İdrar Kaçırma (Üriner İnkontinans)

İDRAR KAÇIRMA (İNKONTİNANS) Sosyal ve hijyenik sorunlara yol açan istemsiz olarak idrar kaçırma olarak tanımlanmıştır.Daha çok, çok doğum yapmış kadınlarda, menopoz döneminde

ortaya çıkar.
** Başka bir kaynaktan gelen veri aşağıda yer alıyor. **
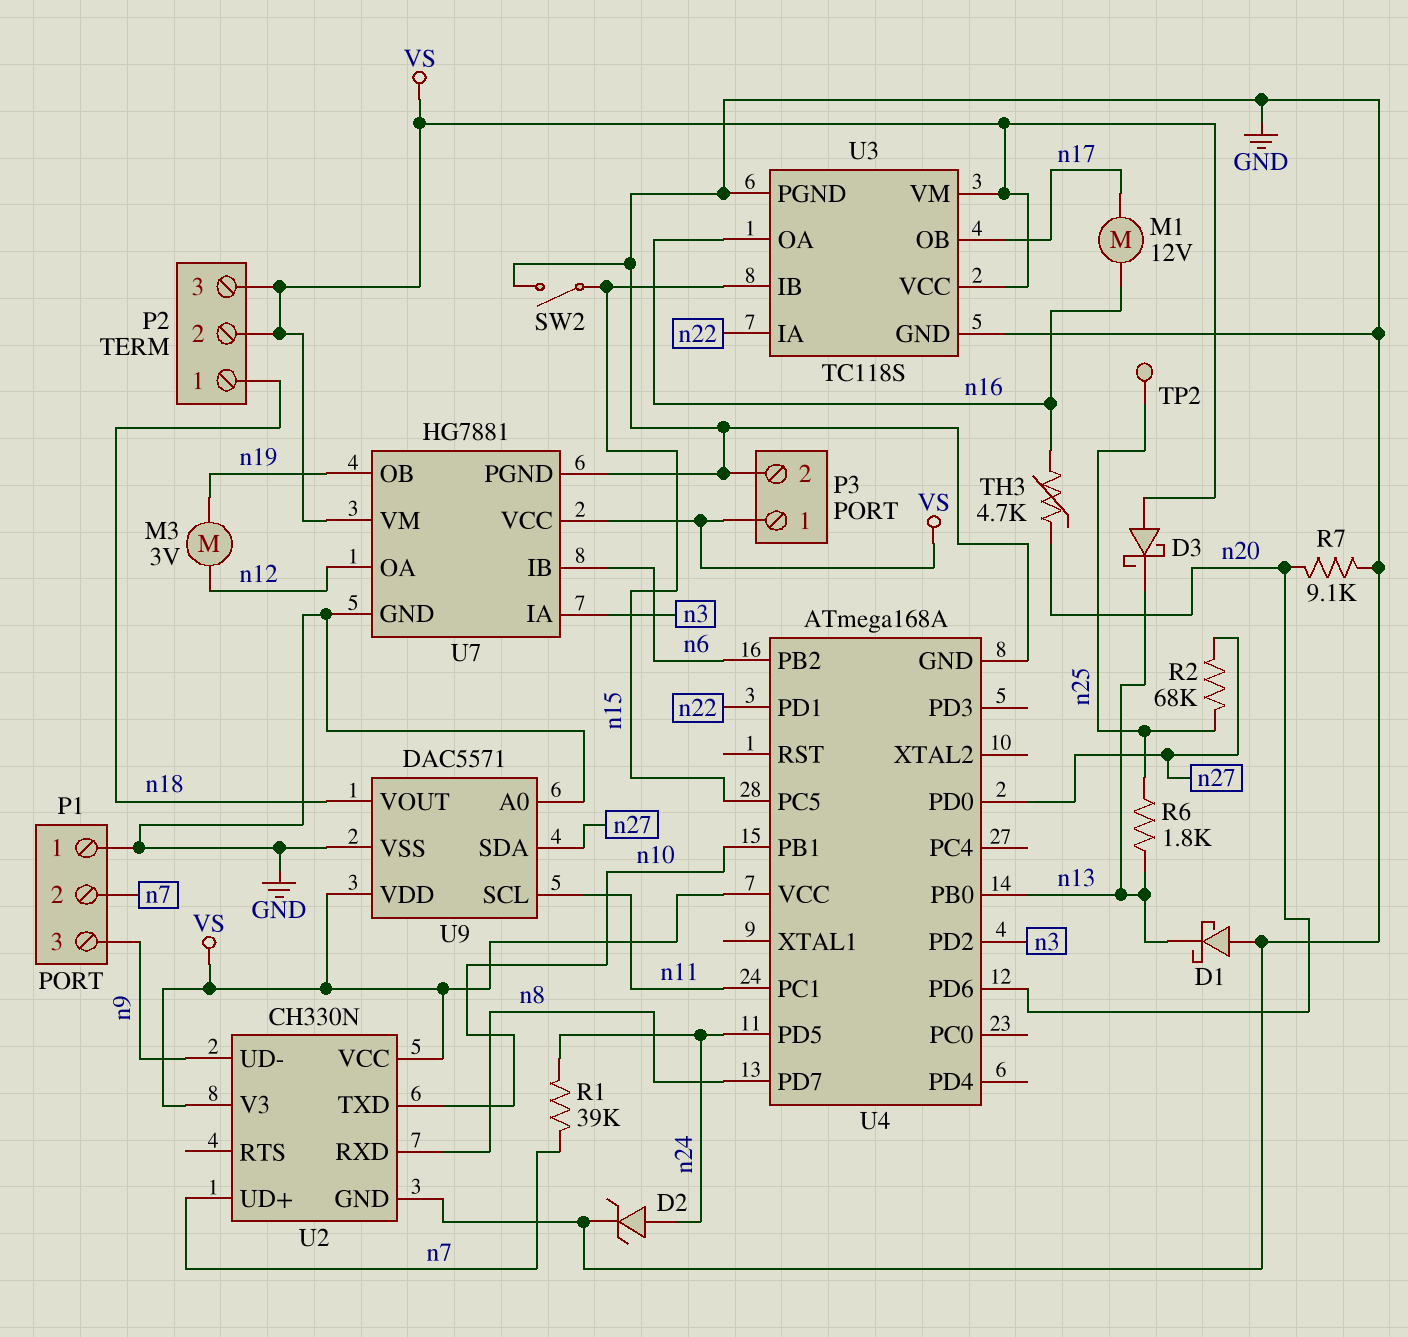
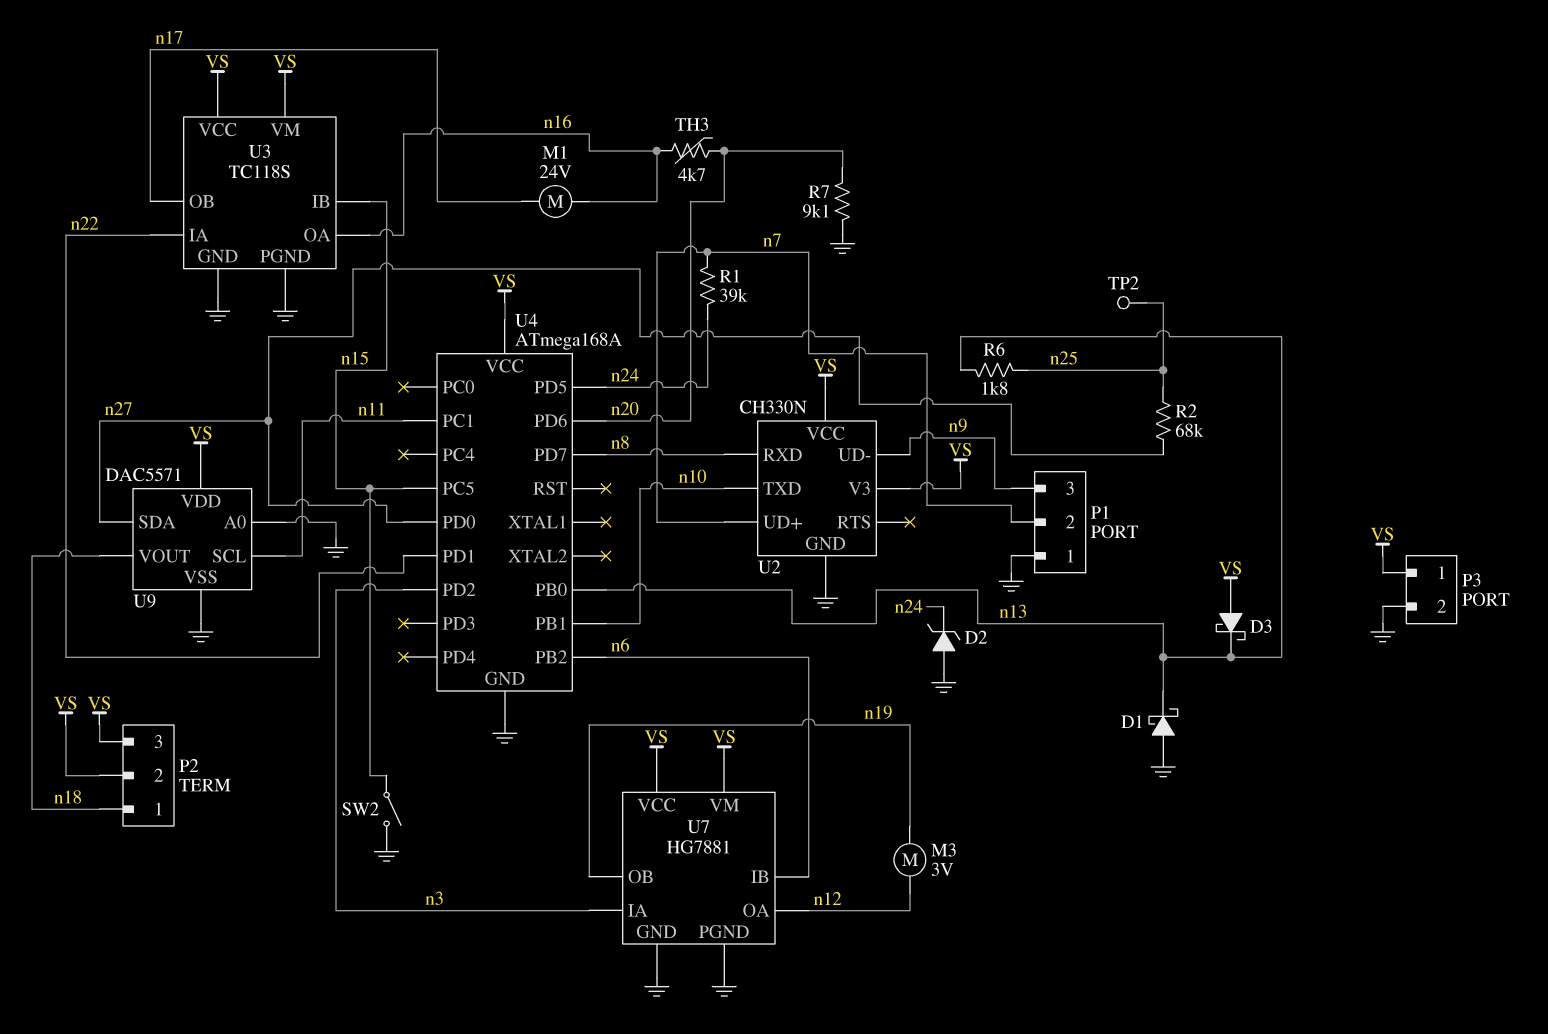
D2: zener (A n24, K GND) -> zener (A GND, K n24)
M1: motor 12V (n16, n17) -> motor 24V (n16, n17)

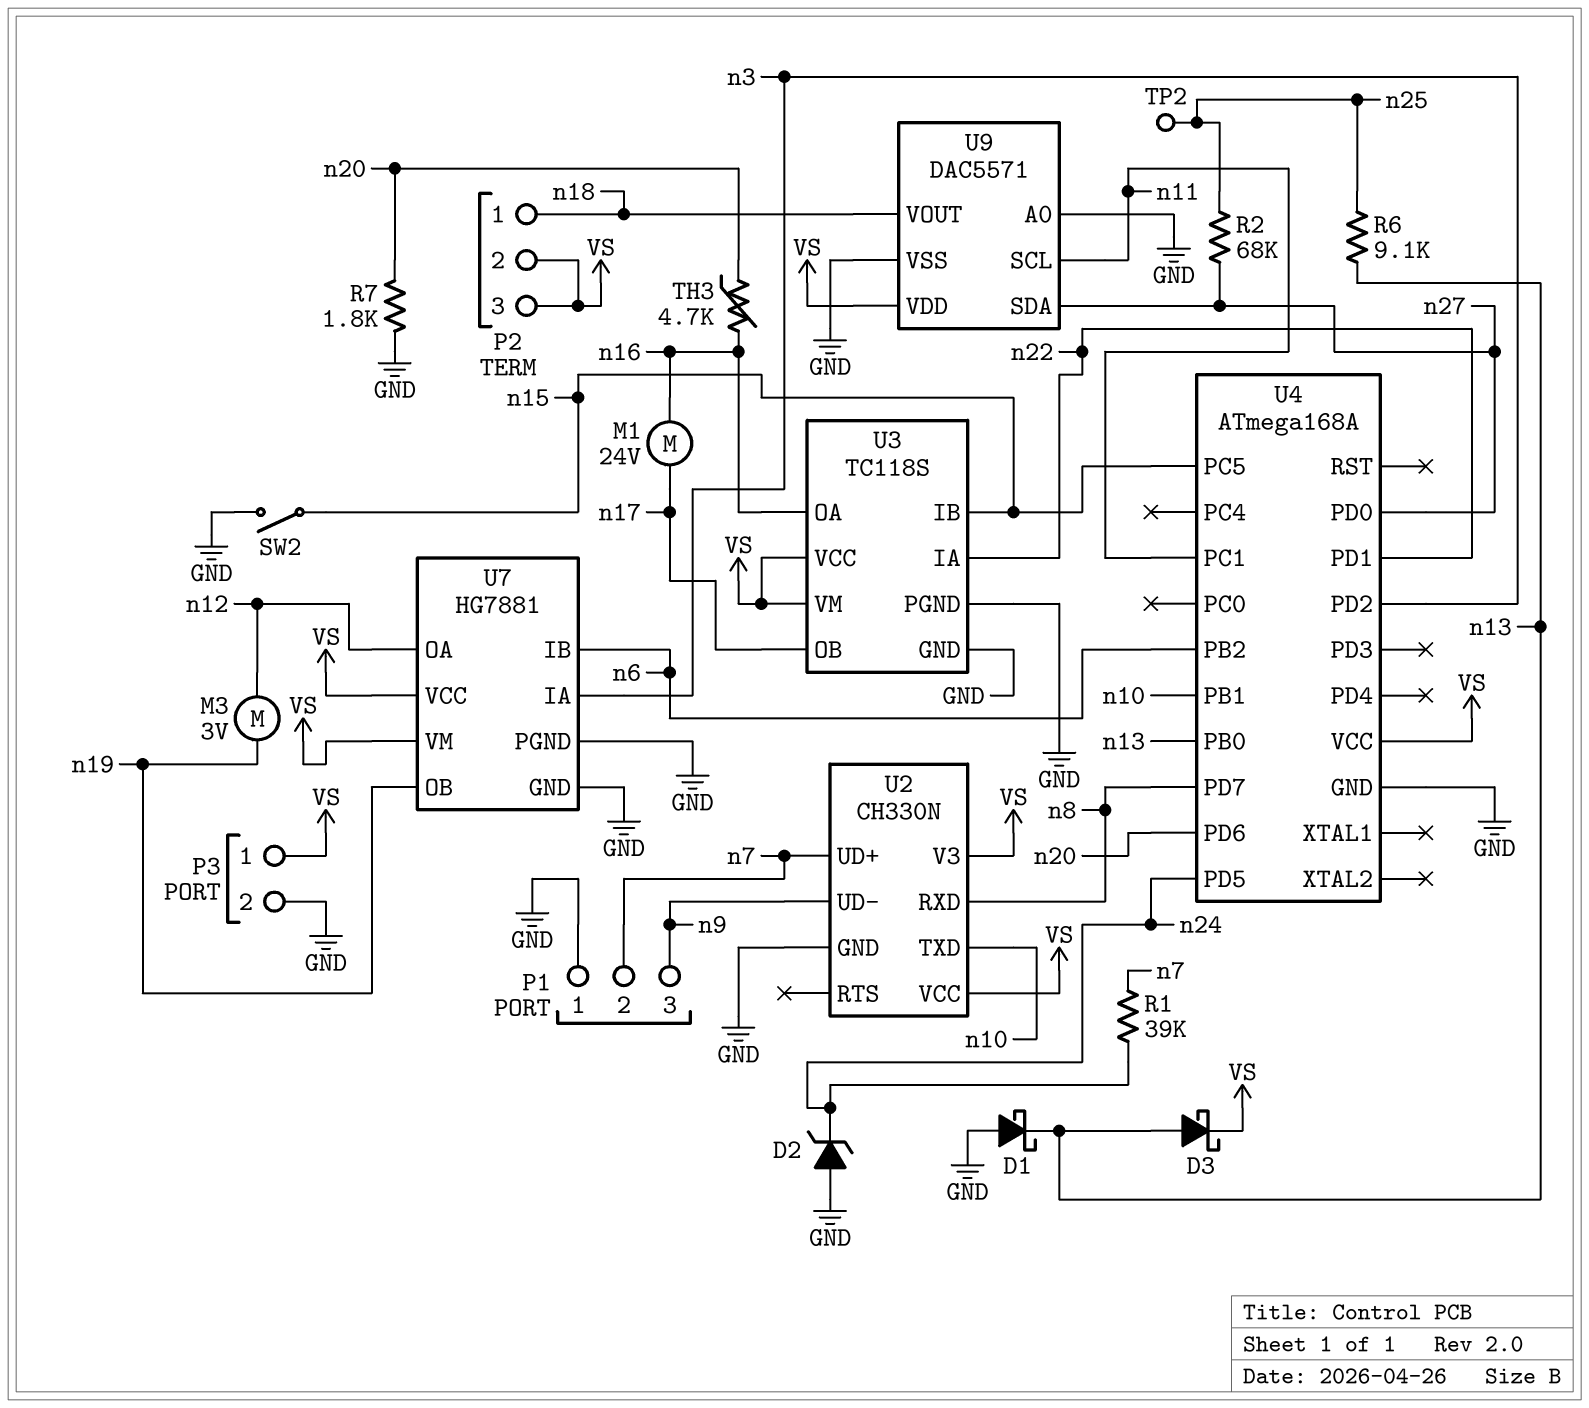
D3: schottky (A VS, K n13) -> schottky (A n13, K VS)
R6: 1.8k (n13, n25) -> 9.1k (n13, n25)
R7: 9.1k (GND, n20) -> 1.8k (GND, n20)

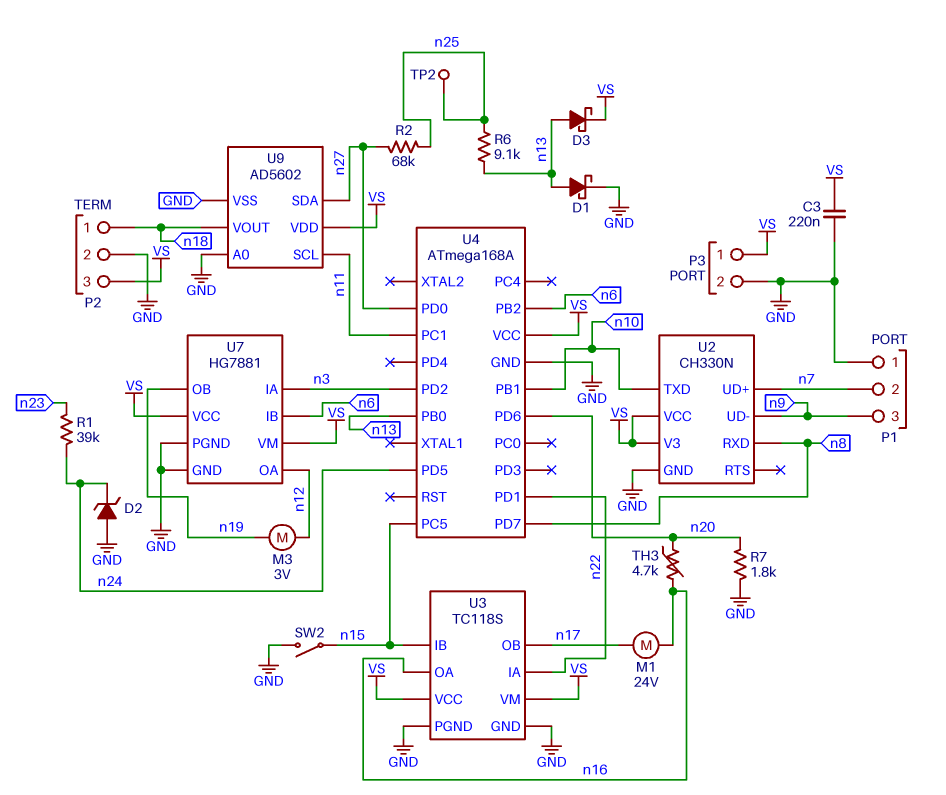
C3: none -> 220nF (GND, VS)
D1: schottky (A GND, K n13) -> schottky (A n13, K GND)
P2 pin 2: VS -> GND
R1: 39k (n7, n24) -> 39k (n23, n24)
U9: DAC5571 -> AD5602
Stres,Acil ve ikisinin karışımı olmak üzere üç şekilde görülür. 60 yaş ve üstündeki tüm kadınlarda üriner inkontinans oranı: %37dir. 35-74 yaşlarında rastgele seçilen 1050 kadında ped kullanımını gerektiren üriner inkontinansı oranı %12 olarak saptamıştır.

STRES İNKONTİNANS: Öksürük,hapşırık,gülme ,ağır kaldırma gibi aşırı aktivitede idrar kaçırma

ACİL İNKONTİNANS:Sıkışmayla,aniden gelen işeme hissiyle birlikte idrar kaçırma

KARMA İNKONTİNANS: İkisinin birlike görüldüğü idrar kaçırma

Bu şikayetler varsa mutlaka ÜROLOJİ doktoruna muayene olun.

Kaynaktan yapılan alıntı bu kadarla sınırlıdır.